The Three Eras of Statistics
Source: Efron (2012), Large-Scale Inference
- The era of huge census-level datasets where there were simple but important questions:
- Are more males or females born?
- Is the rate of insanity increasing?
- The classical period where intellectual giants such as Pearson, Fisher, Neyman, Hotelling, and their successors developed the theory of inference capable of extracting every drop of information from a scientific experiment. The questions addressed still tended to be simple:
- Is treatment A better than treatment B?
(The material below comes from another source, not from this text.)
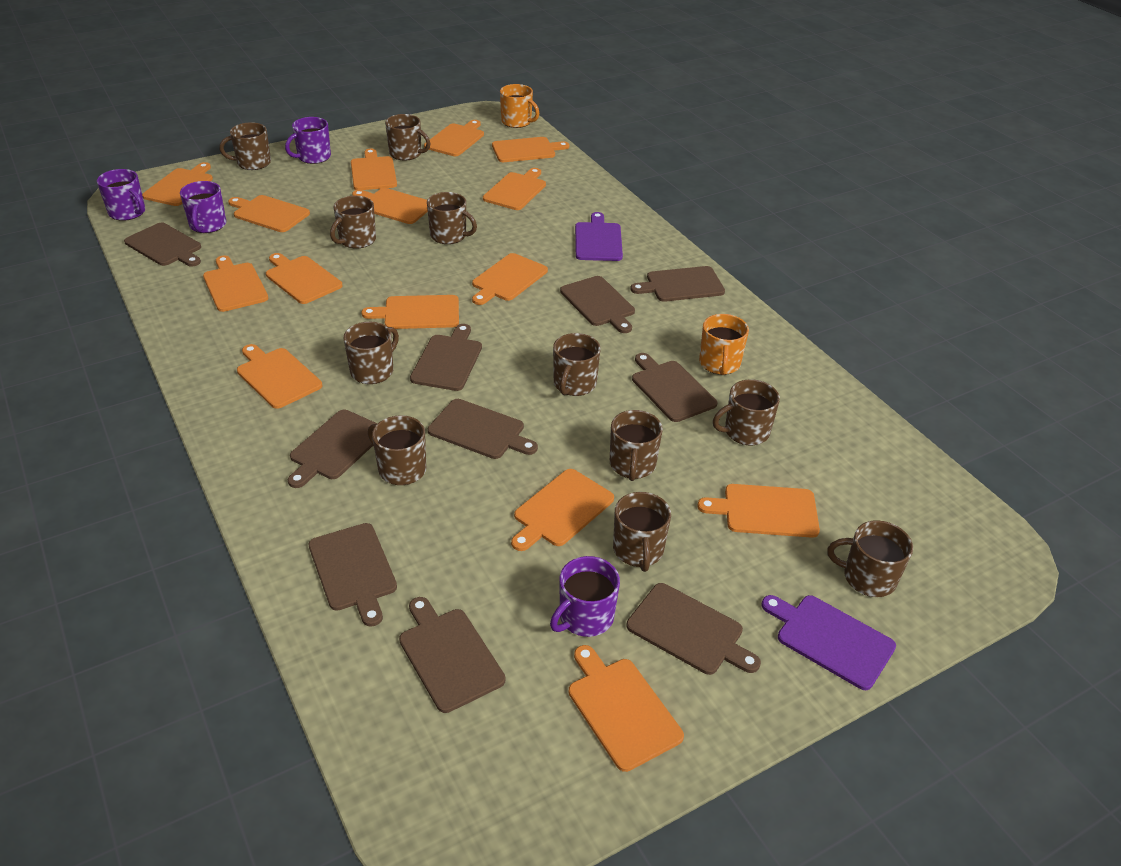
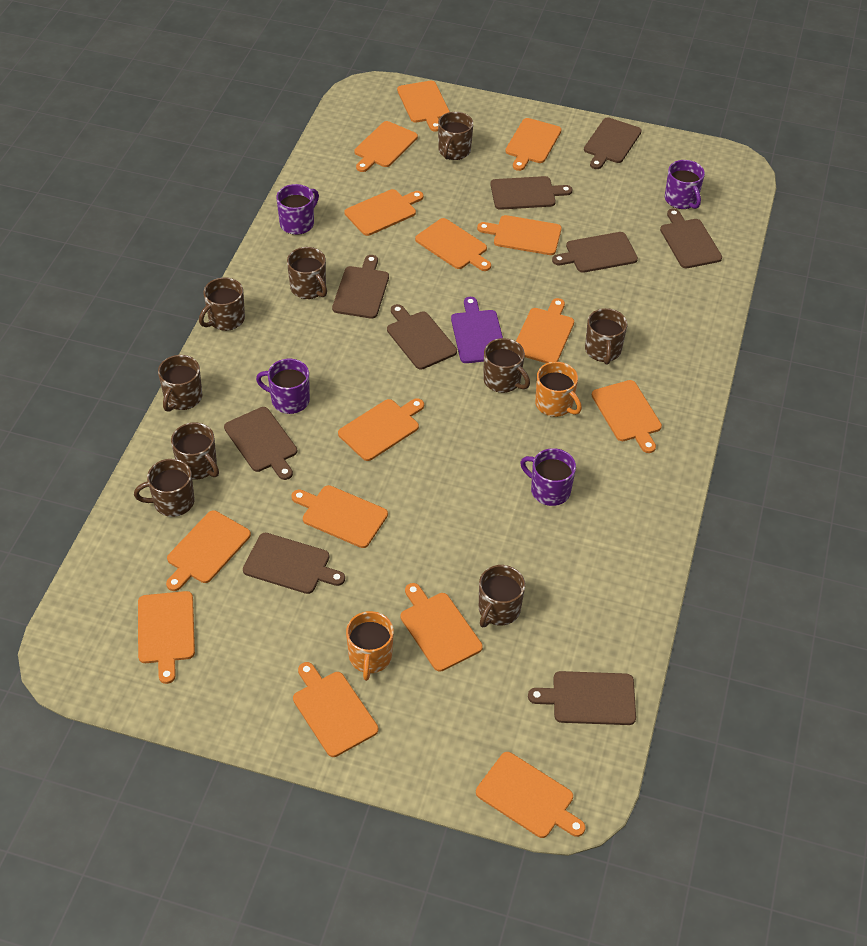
brown cutting board: 10 -> 9
brown mug: 11 -> 9
purple cutting board: 2 -> 1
- The era of mass scientific production, in which new technologies typified by the microarray allow a single team of scientists to produce high-dimensional data. But now the flow of data is accompanied by a very high variety and quantity of questions, which the statistician is tasked with answering using estimates or hypothesis tests.
Microarrays
- For many statisticians, microarrays provided an introduction to Large-scale data analysis. These were revolutionary biomedical devices that allowed the evaluation of individual activity for thousands of genes simultaneously. The underlying idea is to perform thousands of simultaneous hypothesis tests, done with the prospect of finding only a few interesting genes within a haystack of null cases:
The Four Eras of Data
Source: Jeff Leek’s, post
- The era with not much data: before around 1995, we could generally collect a few measurements at a time (so there was a much lower capacity to collect data compared to the current one). The whole point of statistics was to try to optimize the information from a limited number of samples and try to derive meaningful information with methods such as maximum likelihood and minimum variance unbiased estimators .
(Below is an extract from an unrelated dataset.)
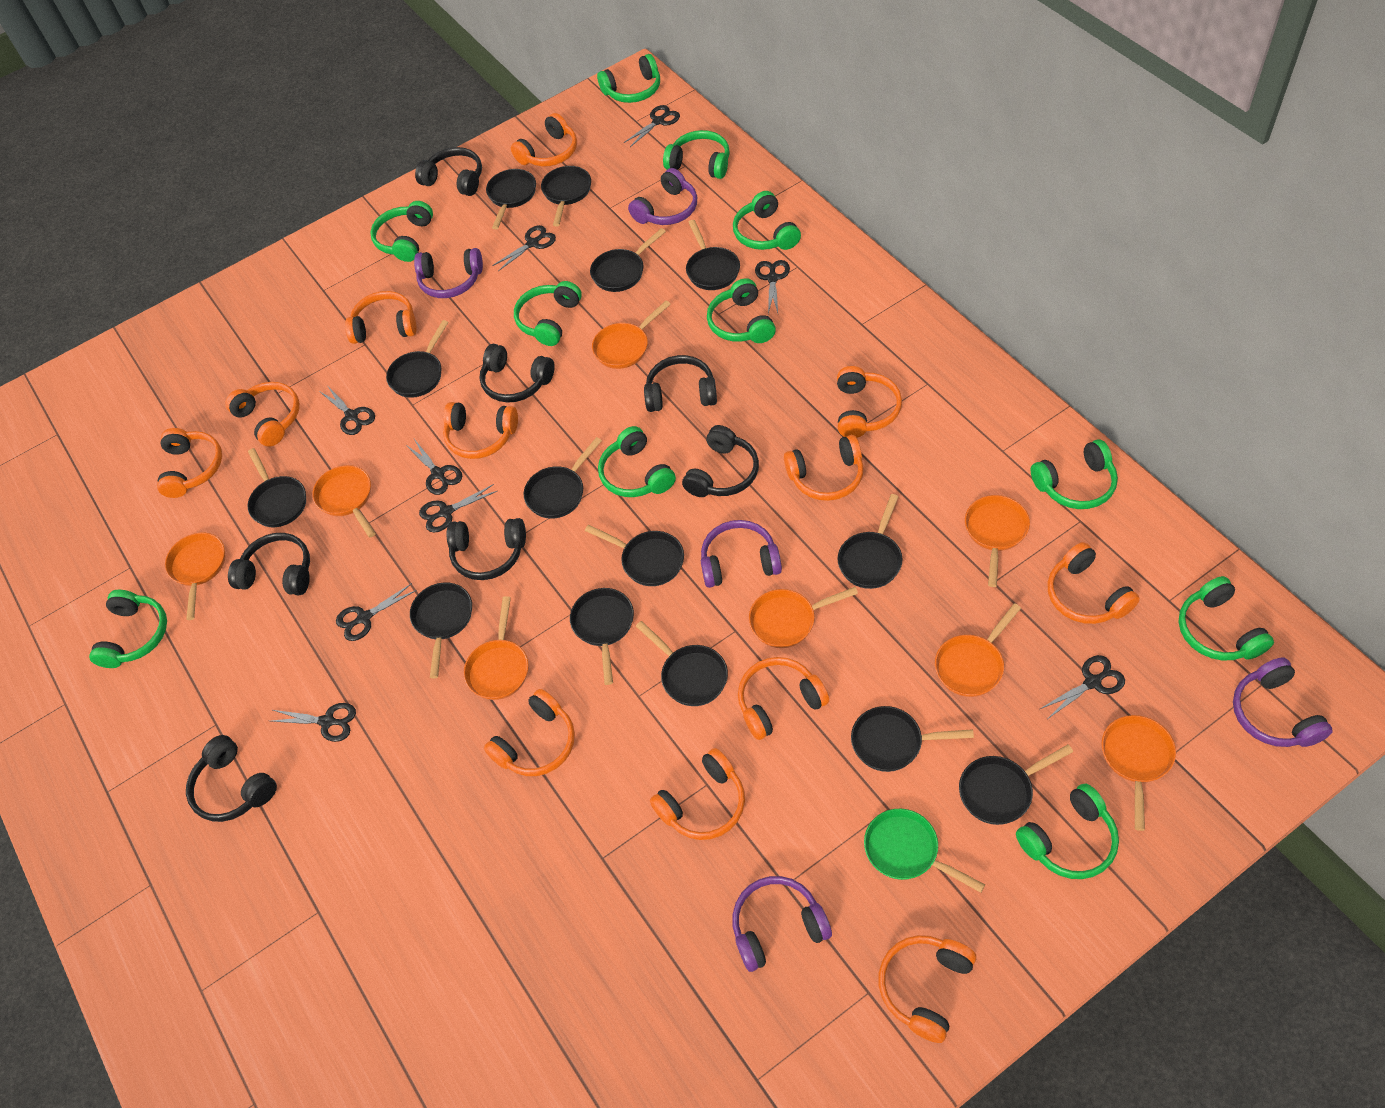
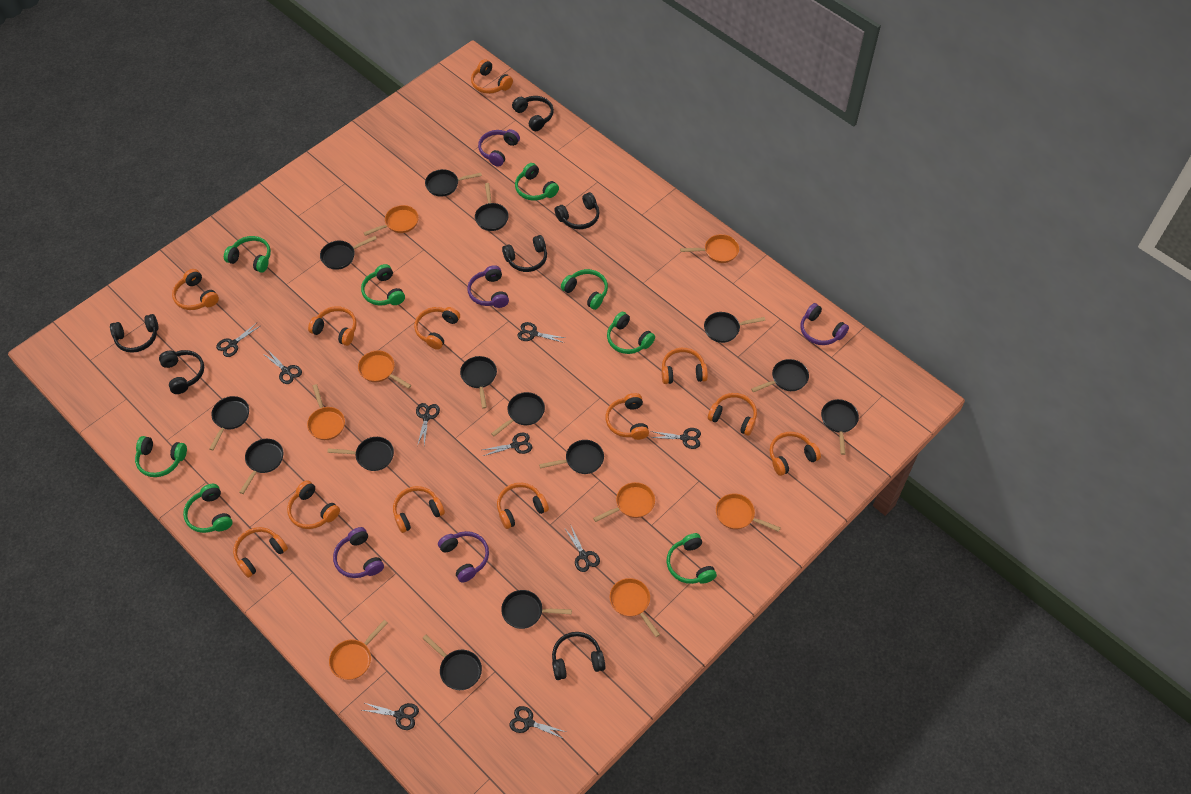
black headphones: 7 -> 6
green headphones: 11 -> 8
green pan: 1 -> 0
The era of many measurements on few samples: in this phase there were important developments in the field of biology with the development of microarrays that allowed measuring thousands of genes simultaneously. In this phase the main problem turned out to be that of the previous era but the greater quantity of data causes more noise. Here we see the development of methods for multiple testing and regularized regression to separate the signal (i.e., the useful information) from the noise (fluctuations due to chance).
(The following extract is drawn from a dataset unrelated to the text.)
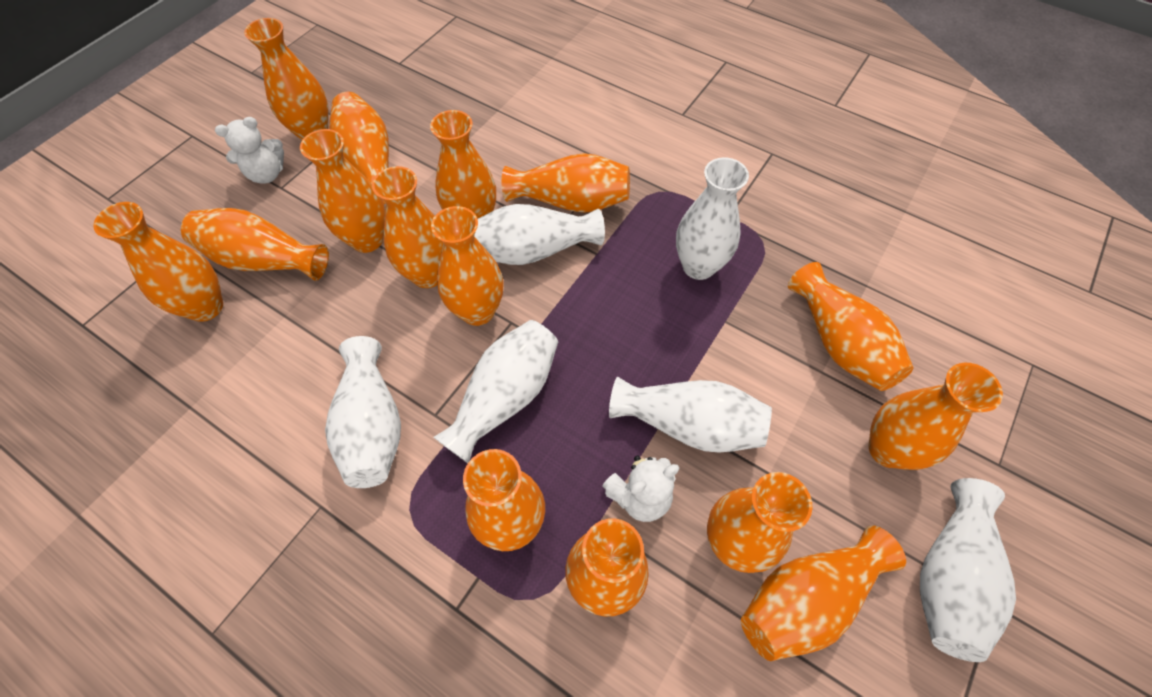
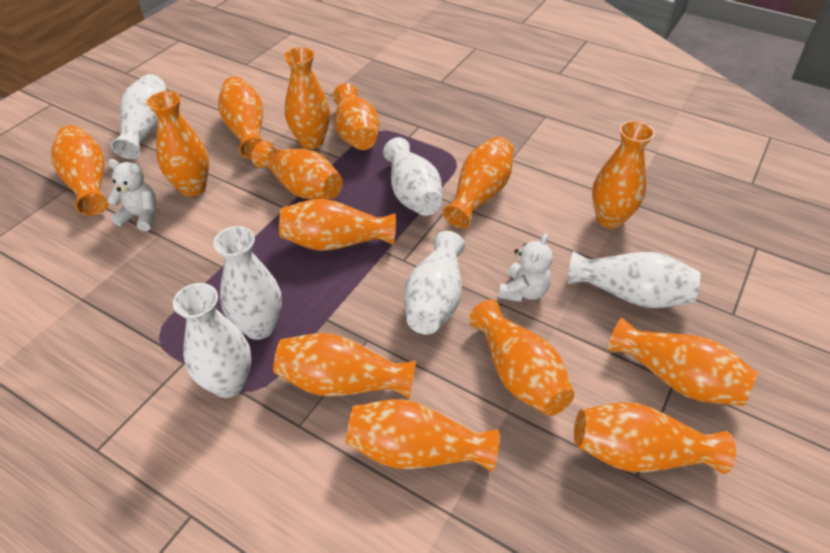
orange vase: 15 -> 14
The era of few measurements on many samples This era partially overlaps with the previous one. Large-scale data collections by EMRs and Medicare are examples where there is a huge number of people (samples) but a relatively modest number of measured variables. Here there is a large focus on statistical methods to know how to model different parts of the data with hierarchical models and separate the signal from the noise with model calibration .
The era of all the data on everything This is an era that is the one we are in where Facebook, Google, Amazon, NSA and other organizations have thousands or millions of measurements on hundreds of millions of people. The main problem in this era, beyond the simple calculation with such a large amount of data, and the problems of the previous eras, is the risk of tying predictions too closely to the data being studied (crazy overfitting).